E. Overall Balancing
[39] The Crown acknowledged that if the accused had been a male person, the circumstances may well have been different. While the defence did not raise a s.15 Charter argument, one can imagine the propriety of same. Constable Kruithof, a male officer, believe that because the accused was crying she was at risk of harming herself. There is absolutely no evidence in support of that belief, and it is grounded in nothing short of gender bias. His decision to place the accused into a locked cell was nothing short of shameful. This Court is, and the public at large I am sure would be, outraged to learn of the abuse of power.

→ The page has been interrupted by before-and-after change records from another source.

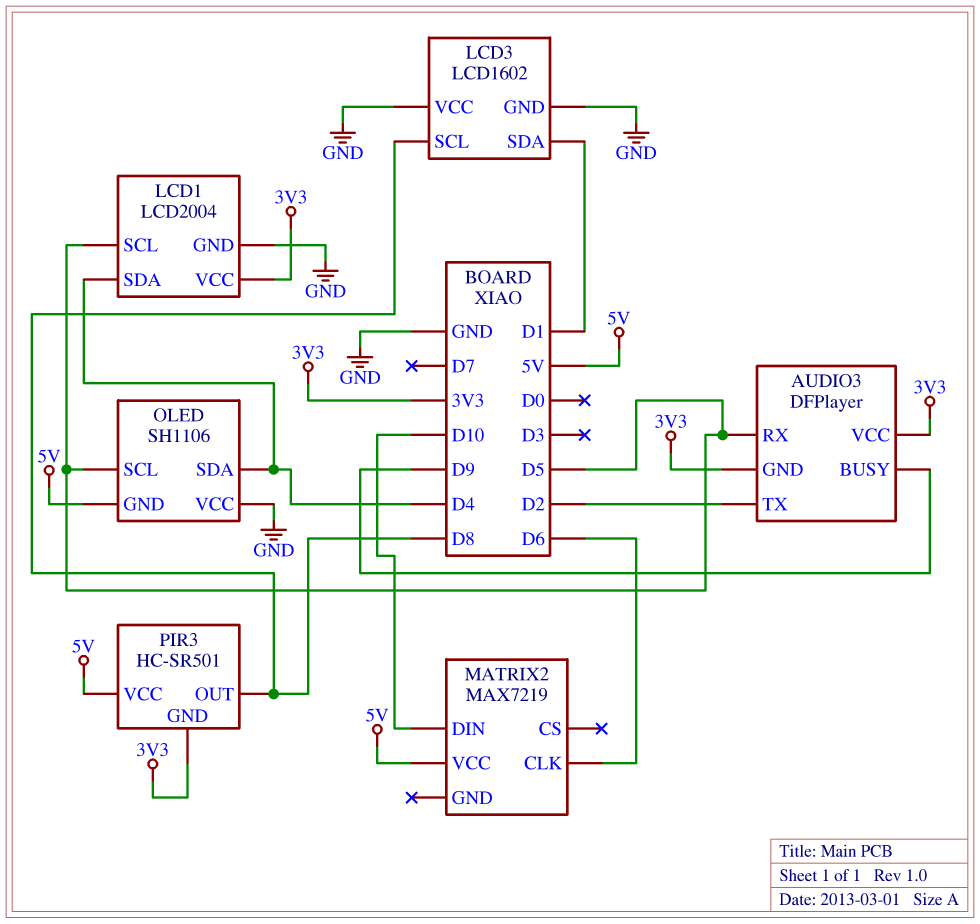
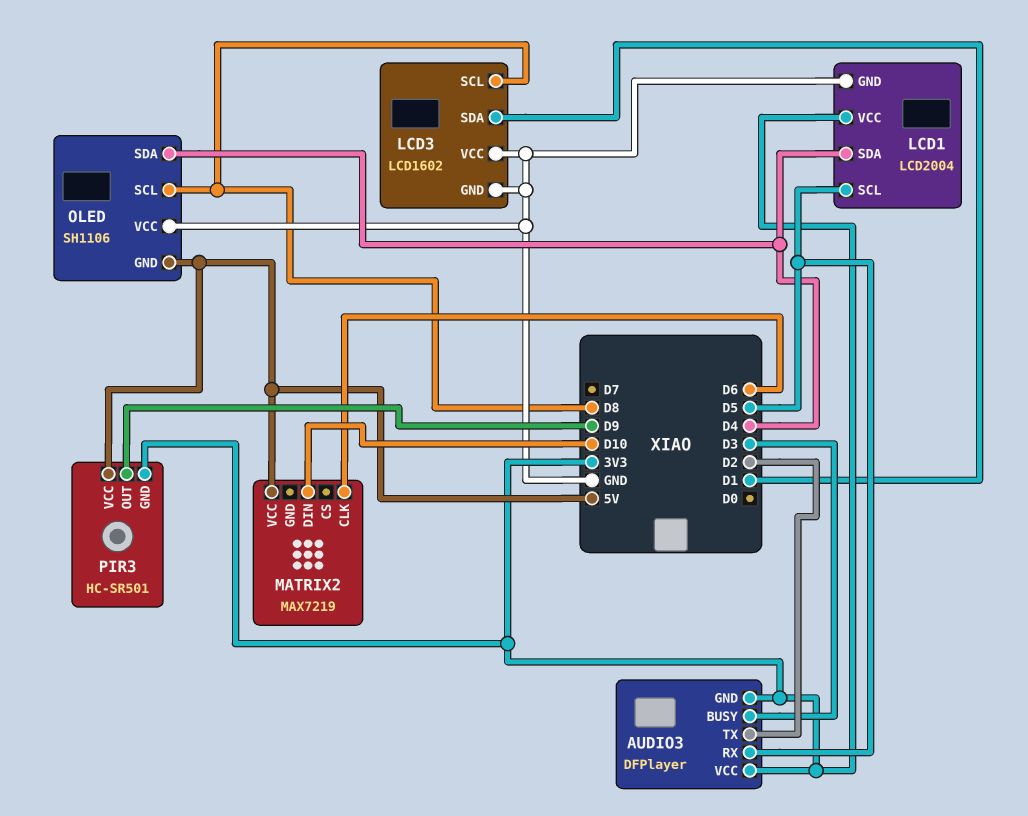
AUDIO3 pin BUSY: D9 -> D3
OLED pin SCL: D5 -> D8
PIR3 pin OUT: D8 -> D9

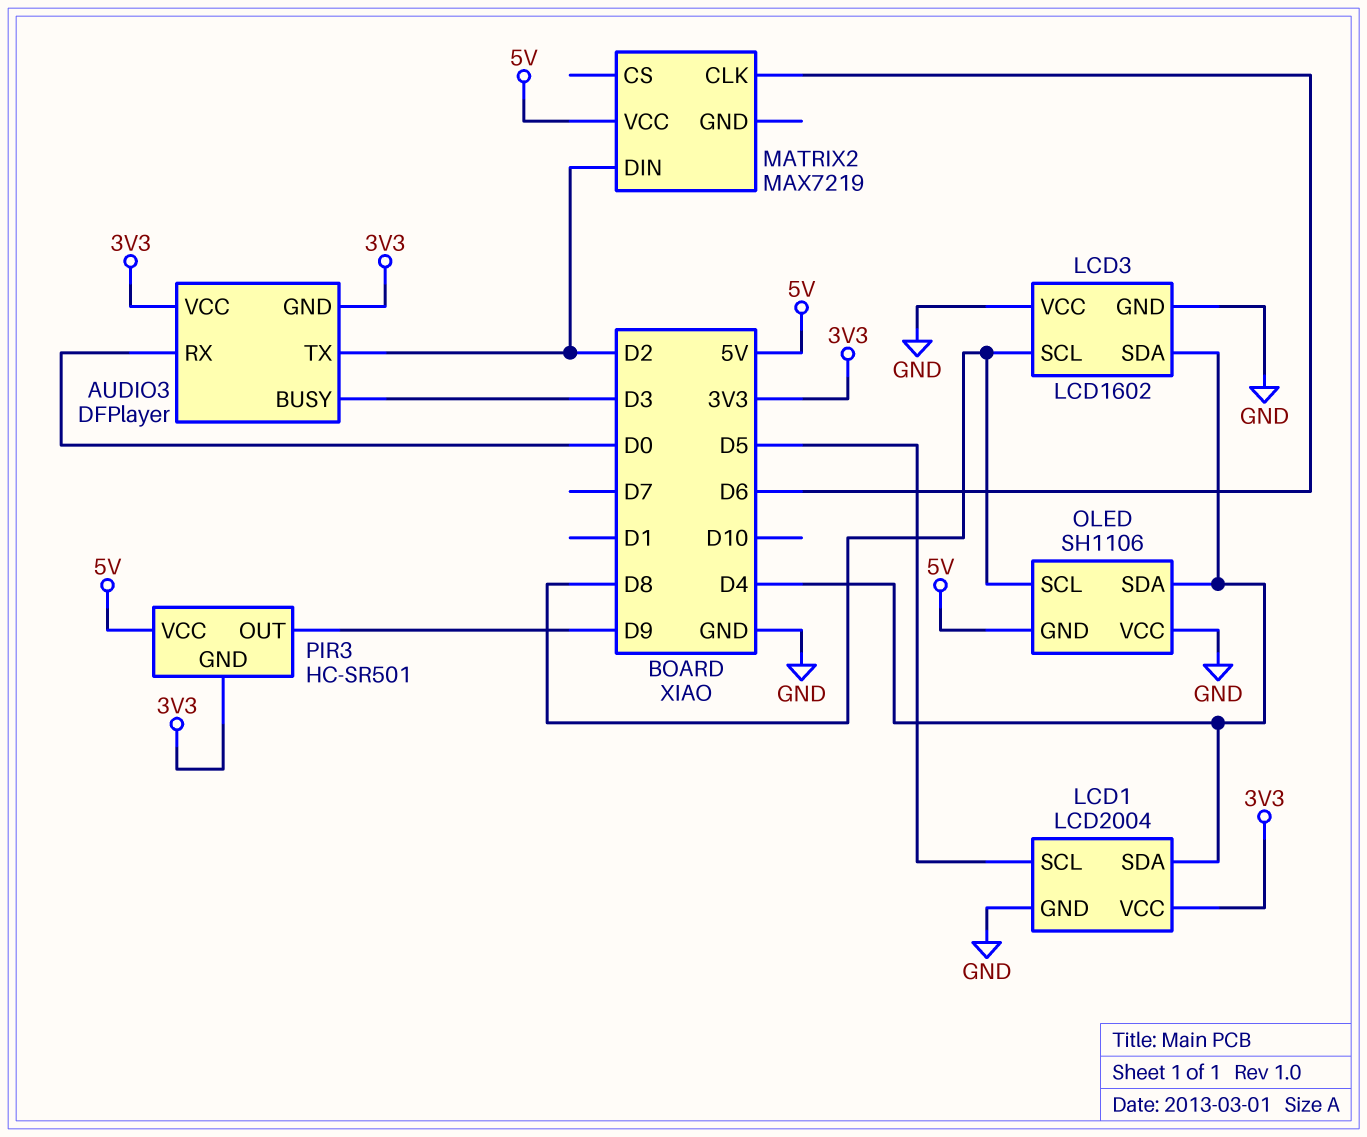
AUDIO3 pin RX: D5 -> D0
LCD3 pin SDA: D1 -> D4
MATRIX2 pin DIN: D10 -> D2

[40] I conclude, as did Justice Hawke, "in order to ensure the long term repute of the justice system, the court needs to disassociate itself from the police conduct that ignored the goal of preventing arbitrary detention and imprisonment that runs through the entire criminal justice system. In this case, the need for the court to disassociate itself from the police conduct … is greater than society's interest in prosecuting [the accused]", and, "we cannot expect public confidence in the judicial system if the court does not disassociate itself from recurring unjustified behaviour that could have been easily prevented".
[41] It is 2018. To believe that 50% of the population is being treated differently than the rest, for no other reason than their gender, is alarming. It is sad, and it cannot be tolerated or sanctioned by this court.
Conclusion
[42] Without the breath readings, the Crown does not present any evidence to support a conviction on the one count of 'over 80' – the accused will be found not guilty.
[43] As a final note, I wish to endorse the comments of Mr. Fagan, who was acting in his capacity as duty counsel. As the accused was not facing the possibility of a custodial sentence, she was denied a Legal Aid Certificate. She was unable to fund her defence privately. As a self-represented accused, she would have struggled greatly to articulate the issues raised in this trial. She may very well have been convicted. Mr. Fagan is to be acknowledged for ensuring that these issues were not only raised, but well argued. He has served not only his client, but the community as well.